On September 30, when 50 trains were cancelled, 23 drivers and 27 guards took sick or family leave.
On October 21, when more than 100 services were cancelled, 16 drivers and 16 guards took sick or family leave.
The figures end on November 21, meaning the massive stuff-up when 235 services were cancelled on Christmas Day were not captured in the data.
However, Transport Minister Stirling Hinchliffe took the unusual step of writing to QR staff last month to reassure them and point out that poor service delivery on Christmas Day was not due to sudden, unexpected absences, but instead a train crew shortage.
As of the end of November, there were 497 drivers and 454 guards working at Queensland Rail.
Mr Hinchliffe said the data showed train driver sick leave was not a significant factor in the cancellation of services in recent months.
"Averaged out across the two-month period, drivers absent from duty on sick leave accounted for 3.56 per cent of the total train driver workforce," he said.
"This correlates with my understanding that poor rostering management practices and an underlying shortage of train crew are the primary causes of Queensland Rail's unacceptable cancellations, not unexpected sick leave."
It comes as train drivers' overtime more than doubled from January 2015 to October 2016.

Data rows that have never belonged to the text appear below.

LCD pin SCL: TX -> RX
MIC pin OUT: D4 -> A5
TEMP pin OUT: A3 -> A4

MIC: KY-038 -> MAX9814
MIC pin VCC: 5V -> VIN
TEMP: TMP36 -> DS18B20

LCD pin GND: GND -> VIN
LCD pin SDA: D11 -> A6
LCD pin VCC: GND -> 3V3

In January 2015, Queensland Rail drivers worked 8605 overtime hours and 8239 the following month.
But in March, the month after Labor took office, that number jumped to 12,015 and has not dropped below 10,000 since.
In October 2016, there were 18,837 overtime hours worked – during the same month that 100 services were cancelled following the opening of the Redcliffe Peninsula Line, which exposed the operator's driver shortage.
Acting Opposition Leader Deb Frecklington said taxpayers were paying about $600,000 extra a fortnight due to the overtime bill.
"The overtime started escalating as soon as this incompetent Labor government got into power," she said.
Ms Frecklington said "enough was enough" when it came to the blame game.
"It shouldn't be a good news story that Queensland trains run on time," she said.
"Queenslanders don't care about sick leave or rostering, what they want to hear is that their trains are going to turn up."
Mr Hinchliffe said overtime was a standard component of the working week for most drivers at Queensland Rail.
"Although there are regulations in place mandating the maximum hours individual drivers can work to manage fatigue, what's concerning is Queensland Rail's increasing reliable on overtime to keep driver rosters filled on the Citytrain network," Mr Hinchliffe said.
"During October 2016, total overtime increased 20 per cent on the previous month with the opening of the Redcliffe Peninsula Line and the introduction of the October 4 timetable."
Mr Hinchliffe said he had "razor-sharp focus" on the government's five-point plan.
Queensland Rail is still working on a report into the Christmas Day cancellations, after being told to try again when Mr Hinchliffe was handed a two-page report he said did not address issues in enough detail.